By Michael Weisskopf/TIME

gore

WASHINGTON (Oct. 16) -- Molten Metal Technology was a fledgling environmental firm which had landed $1 million in Energy Department grants. The company was looking for more.

In March 1994, the company hit pay dirt, and so did two of Vice President Al Gore's special interests. On March 22, Molten chief Bill Haney's charitable foundation gave $50,000 to a professorship at the University of Tennessee, named for Gore's late sister.

On March 24, the Energy Department increased Molten's research funding from $1 million to $10 million. That same day, Molten sent the Democratic Party a $15,000 check, part of $130,000 in total gifts from the company or its officers through 1996.

TIME has obtained a letter from Vice President Gore to Molten's Haney, thanking him for the endowment gift and adding in the margin, "You will never know how much this means to me. You are a great friend."

knight

The bridge between Molten Metal, Gore and the Energy Department was a longtime Gore aide, Peter Knight. He served as chairman of the 1996 Clinton-Gore campaign and is known as the vice president's political alter-ego. Knight and his firm have lobbied for Molten Metal since 1993.
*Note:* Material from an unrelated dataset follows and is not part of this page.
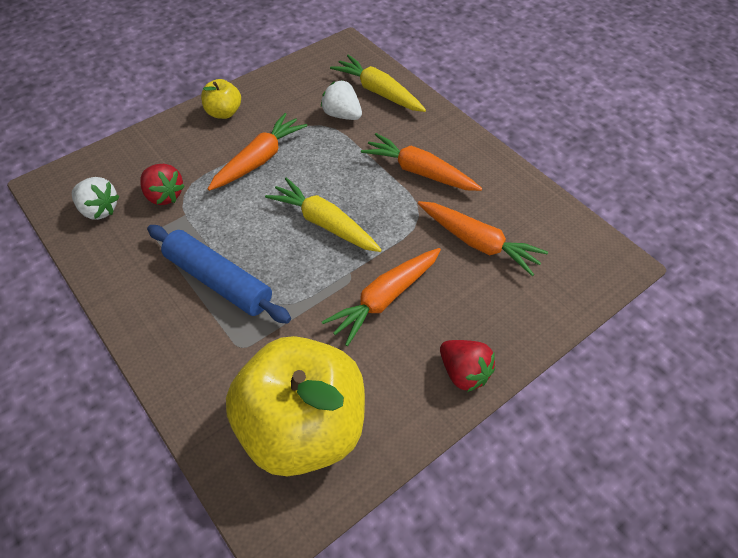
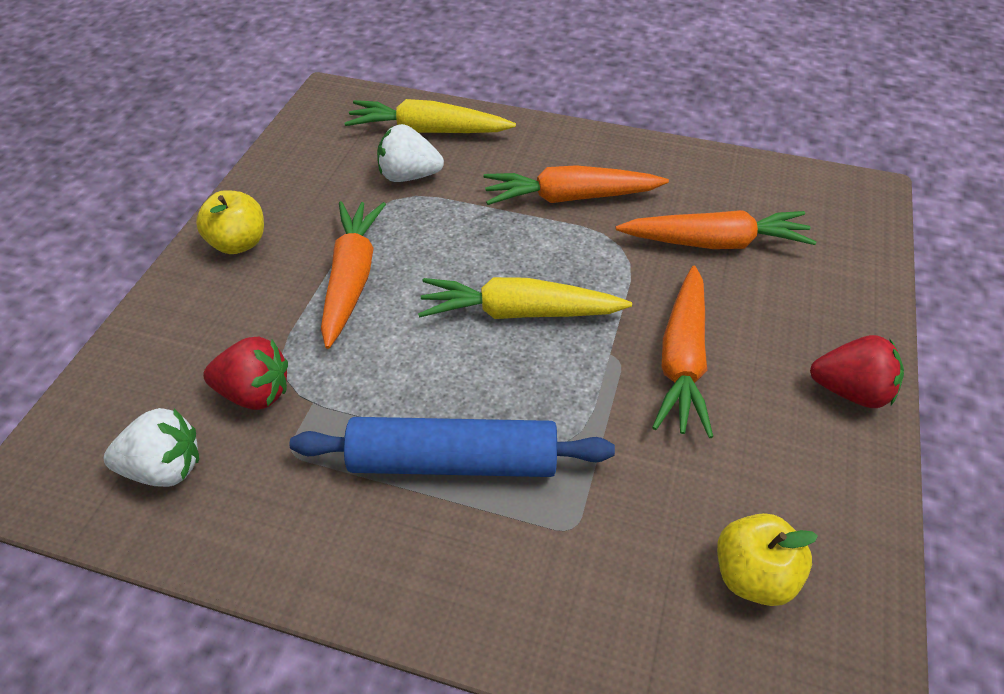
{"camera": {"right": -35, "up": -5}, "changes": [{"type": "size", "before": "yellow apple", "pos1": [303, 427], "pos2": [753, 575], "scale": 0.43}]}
During the campaign, it was Knight who wrote many of the call sheets prepared for the vice president's fund-raising forays, phone calls now under investigation by the Justice Department.

Knight, Molten's Haney and the vice president all deny any connection between the Energy Department grants and the university endowment for Gore's sister.

Gore was no stranger to Molten Metal. On Earth Day 1995, Gore visited the plant, calling it "a shining example of American ingenuity." The vice-presidential visit sent Molten Metals stock price sharply higher.

gore.mm

Molten was not the only successful Knight client to make contributions to the University of Tennessee professorship named for Gore's sister.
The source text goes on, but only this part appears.